2. Para si, o que é um livreiro?

Alguém que viva os livros por inteiro. Posso falar por mim, que como encadernadora e restauradora de livros, trabalho com livros, nos livros e para os livros. É o melhor trabalho do mundo e pessoalmente gratificante. Basta pensar que deixamos um pouco de nós em cada livro e que este para além do autor, paginador, ilustrador, ... tem também uma semente de quem o encaderna.

3. Como caracteriza a sua livraria?

Pouco convencional. Somos uma oficina de encadernação e restauro de livros, à moda antiga. O método de trabalho meticuloso, cuidadoso e criativo que vigora no nosso dia-a-dia reflecte-se no ambiente vivido. A Arte no Livro remete as pessoas para um conforto daqueles que encontramos quando descobrimos um refúgio pleno de livros e histórias. É isto que sinto quando, diariamente, início o meu dia de trabalho. Considero que posso extrapolar esta sensação para os outros que cá entram, pelas conversas que surgem.

4. Qual entende ser o papel das livrarias independentes nos bairros, vilas e cidades?

Imprescindível. Todos os locais deveriam ter pequenas livrarias ou casas de livros, que contassem histórias dos locais, só por existirem. Pontos de encontro de ideias, ensinamentos, reflexão e muitíssimo importante, que sirvam de veículo também para os mais novos contactarem com evidências culturais e realidades que não os meios digitais. Nós recebemos escolas e explicamos o papel dos livros e o método de encadernação e é impressionante o agrado com que as crianças e adolescentes nos ouvem.

5. Quais são os principais clientes da sua livraria e o que procuram?

Nós gostamos de estar, falar e conversar com os nossos clientes, pelo que não somos um local para grandes públicos. Os nossos principais clientes na livraria são pessoas que procuram um espaço mais intimista onde possam, tranquilamente, explorar o universo dos livros. Na oficina são pessoas (portugueses e estrangeiros) que pesquisaram locais para encadernação e restauro de livros ou que foram encaminhados por livreiros/ alfarrabistas. Funciona muito, pelo que já tivemos oportunidade de aferir, o passa-palavra. Alguns dos nossos clientes de oficina acabam por também se tornar clientes de livraria e vice-versa.

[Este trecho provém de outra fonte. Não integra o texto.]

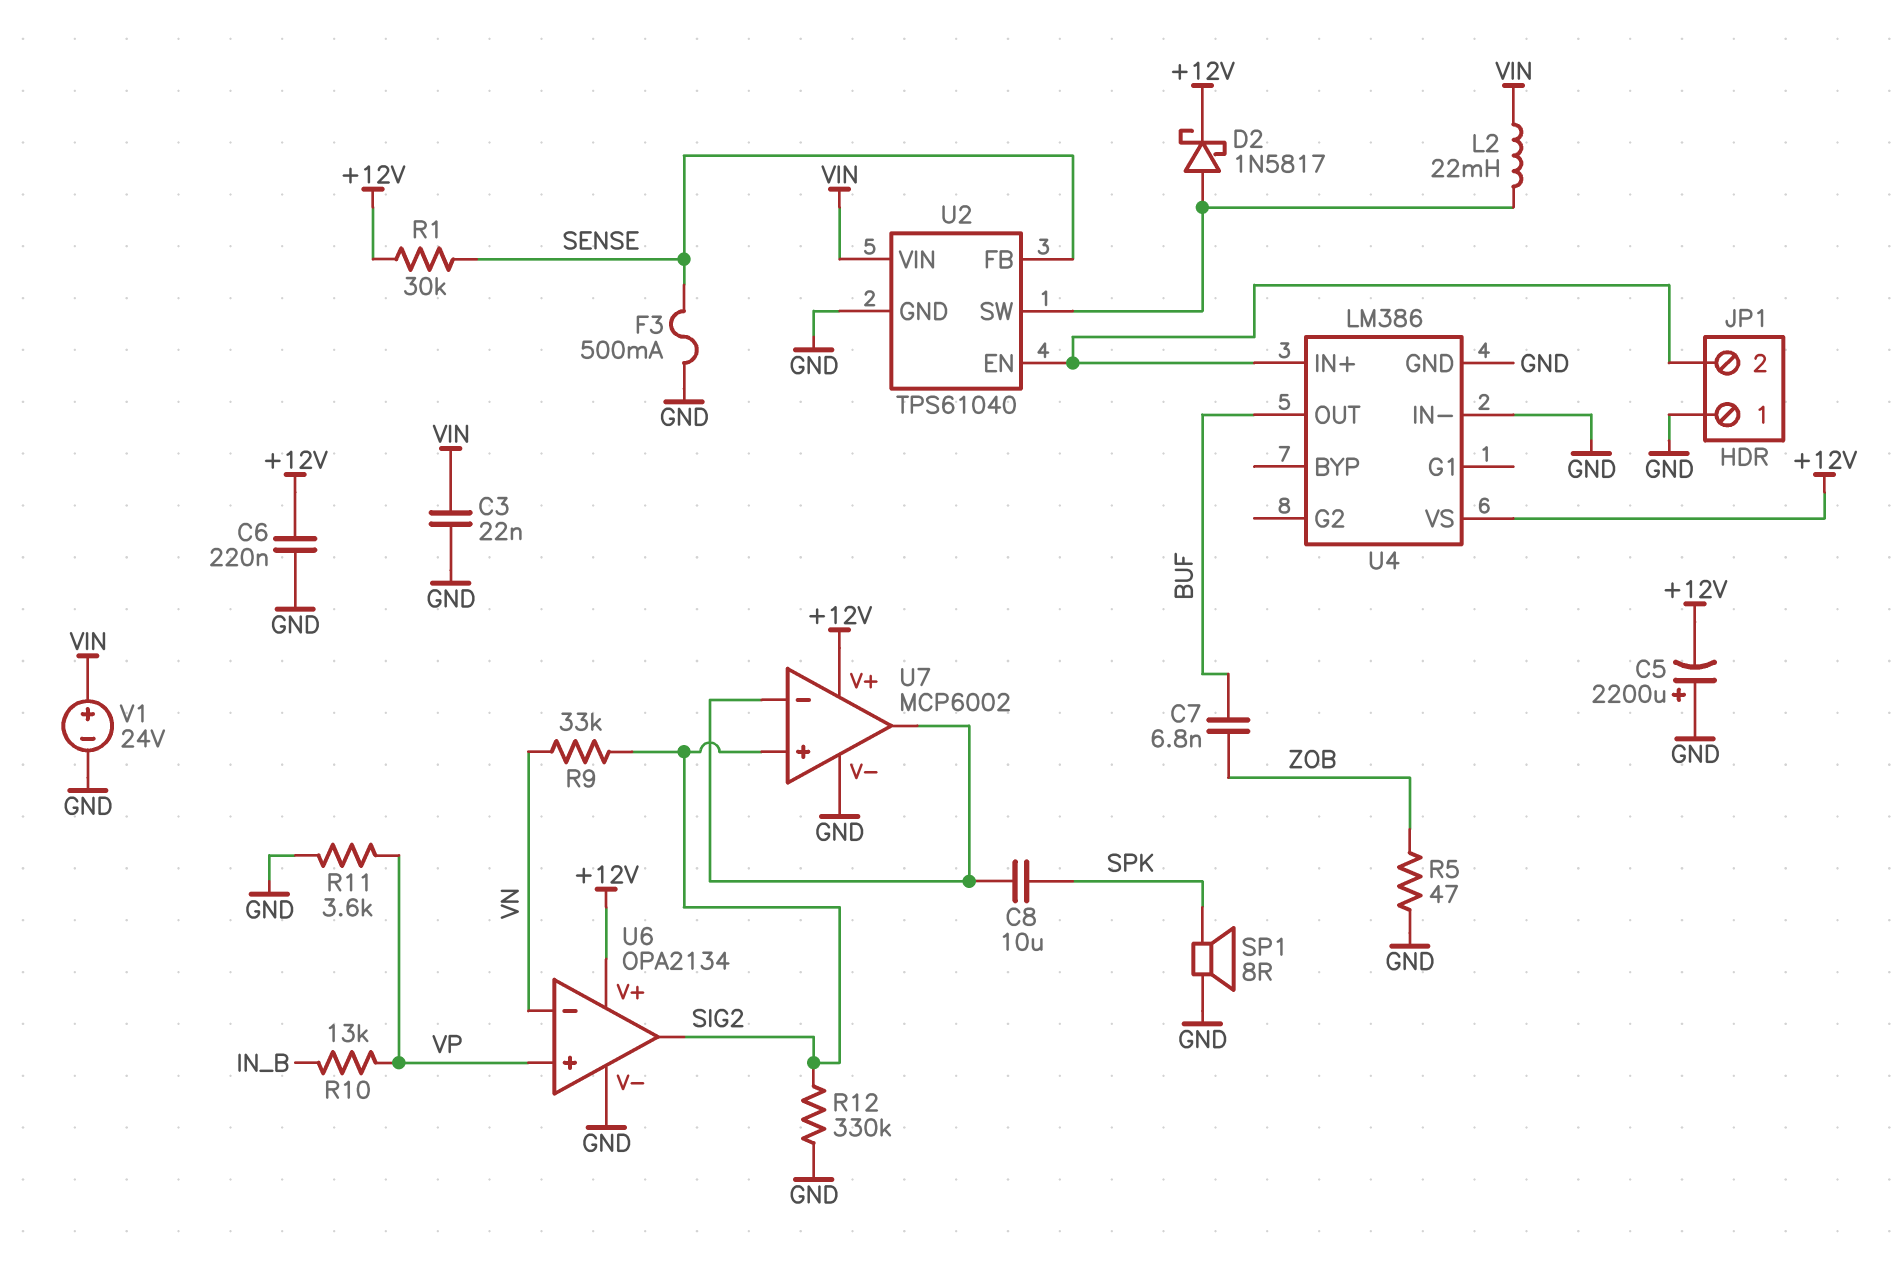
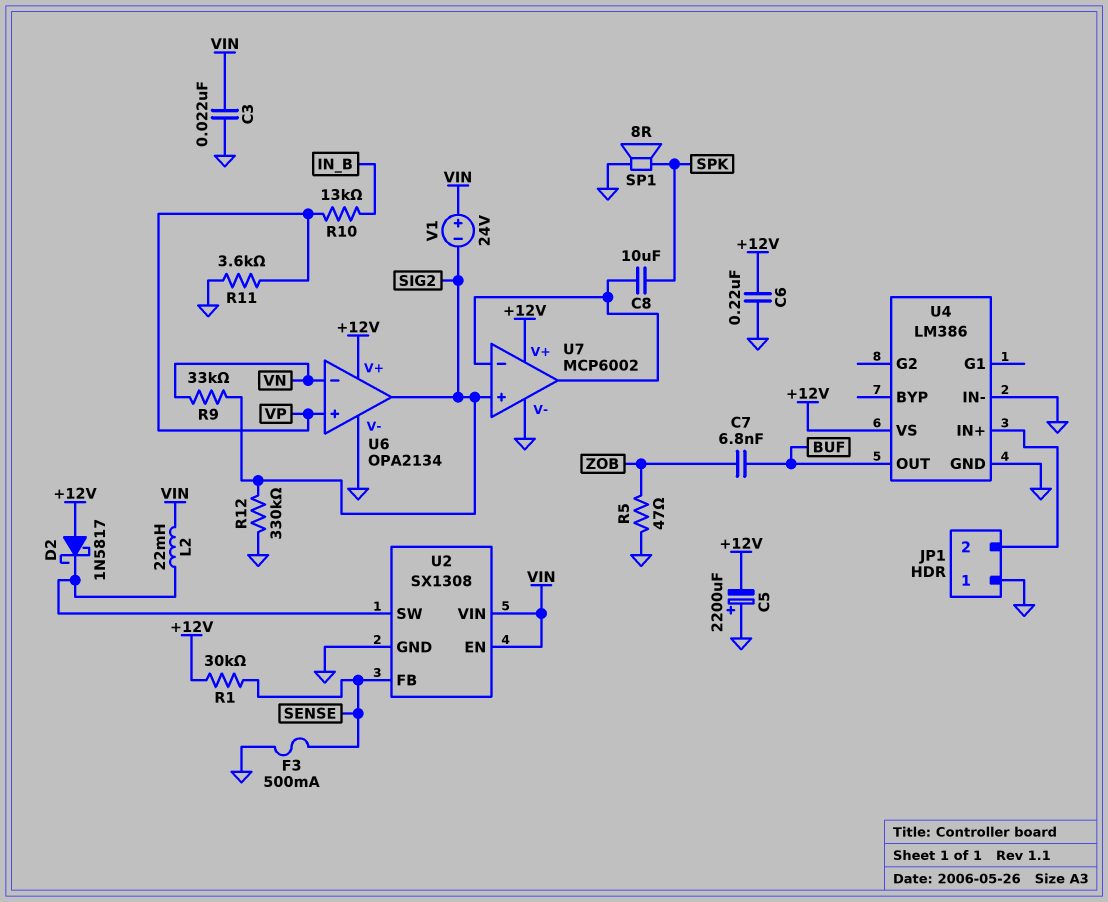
D2: schottky 1N5817 (A U2/SW, K +12V) -> schottky 1N5817 (A +12V, K U2/SW)
U2: TPS61040 -> SX1308
U2 pin EN: JP1/2 -> VIN
V1: 24V (plus VIN, minus GND) -> 24V (plus VIN, minus SIG2)

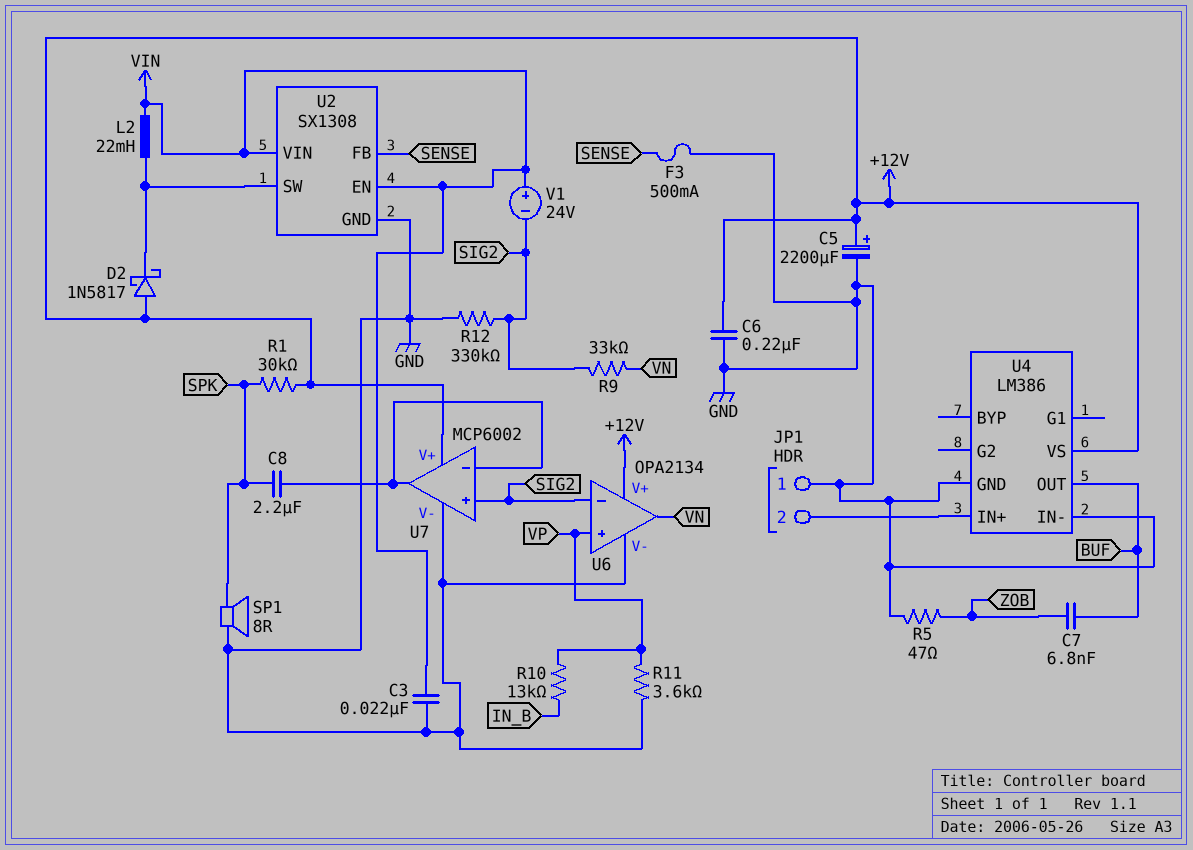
C5: 2200uF (plus GND, minus +12V) -> 2200uF (plus +12V, minus GND)
C8: 10uF (SPK, U7/in-) -> 2.2uF (SPK, U7/in-)
R1: 30k (+12V, SENSE) -> 30k (+12V, SPK)
U6 pin in-: VN -> SIG2
U6 pin out: SIG2 -> VN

6. Em sua opinião, o que pode contribuir para formar mais e melhores leitores?

Todos nós, pessoas que habitam com livros, leituras, palavras e outros que tais, temos um papel muito importante e deveremos ter consciência da nossa responsabilidade. As pessoas são, em parte, aquilo que vêem os outros ser, é inevitável o processo de contágio. Como tal, sermos explicitamente leitores ávidos e passarmos esta mensagem diariamente aos que nos rodeiam, fazer da leitura um hábito, um modelo de vida e de encontros, é um caminho a seguir. Estabelecer rotinas que incluam a leitura, o recurso aos livros e o bom uso das palavras. A curiosidade literária cria-se e estimula-se.


7. Por último, pode recomendar-nos dois ou três livros importantes para si?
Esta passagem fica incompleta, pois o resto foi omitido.